After reading about seats not opening the other day I decided to be proactive and make a tool to do the job now as opposed to trying to fabricate something on the road while almost out of fuel. I will keep in in my trunk in case myself or someone I am with has the issue while riding.
Actually that " STUD " serves another function .... and this I learned from someone else's Bad experience ..... that Stud is a locator for EXACTLY where the seat pan will Position ... when it is down. Since the for and aft movement of the seat can be adjusted .... without that STUD, the seat can actually slide forward .....if this occurs ( and I know it can ) your seat will rub on your gas tank ( on an RT ) .....this can and will damage the paint ....... just a heads - up ........... Mike ......PS what I did on mine was , I wired the LATCH mechanism so it wasn't fully closed ..... It will catch when I close he seat and it stays down ....however a slight upward tug on the seat flap will release it ........ Mike
I changed my thinking based on your advice Mike I put the stud back in and just tied the latch mechanism back.
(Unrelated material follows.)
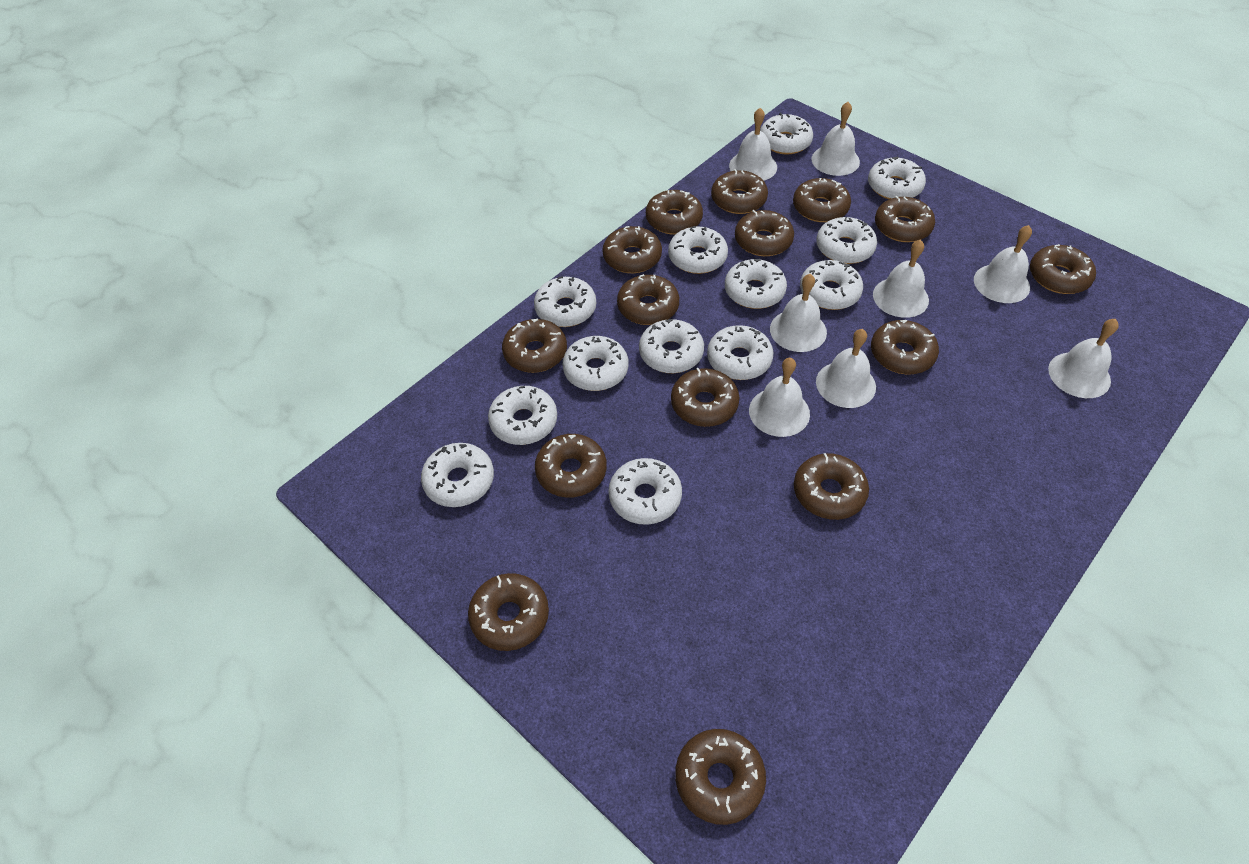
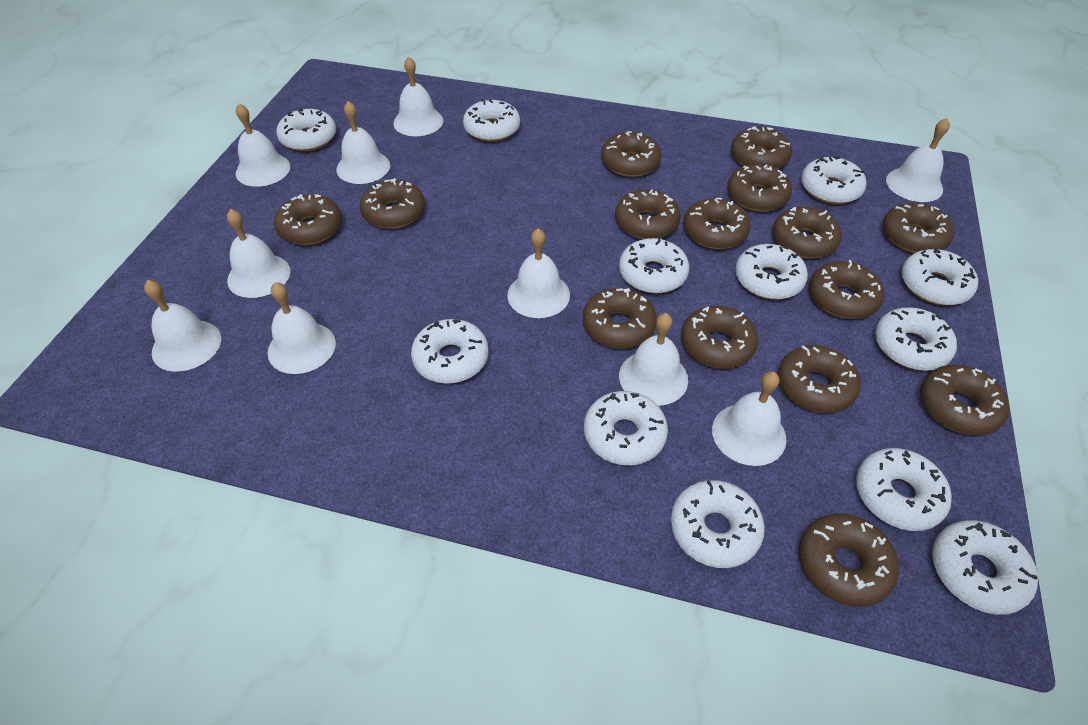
white bell: 8 -> 10
white donut: 13 -> 12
Never even considered that gthe stud holds the alignment of the seat.
Ditto. I had some 14 gauge solid house wire so I used that. Works well, but doesn't need to be that heavy. I had to drill a hole in that metal piece where the OEM cable terminates, because the existing hole wasn't big enough for that large a wire.
l don't remember the part # off hand but I replaced the gas strut on my seat with a stronger one. I believe Mike, BlueKnight911, was the one who gave us the part # one time. It works great and can lift the seat with my helmet and jacket on it.
It can be a pain to find just the right spot but I would strongly suggest you all go through the process of getting the stud positioned just right so it goes in and out of the latch smoothly. When it's in the right spot, and with the stronger strut, as soon as I turn the key to unlock the seat it rises up on its own!
2014 Copper RTS
Tri-Axis bars, CB, BajaRon sway bar & shock adjusters, SpyderPop's Bumpskid, NBV peg brackets, LED headlights and modulator, Wolo trumpet air horns, trailer hitch, custom trailer harness, high mount turn signals, Custom Dynamics brake light, LED turn signal lights on mirrors, LED strip light for a dash light, garage door opener, LED lights in frunk, trunk, and saddlebags, RAM mounts and cradles for tablet (for GPS) and phone (for music), and Smooth Spyder belt tensioner.
Ditto. I had some 14 gauge solid house wire so I used that. Works well, but doesn't need to be that heavy. I had to drill a hole in that metal piece where the OEM cable terminates, because the existing hole wasn't big enough for that large a wire.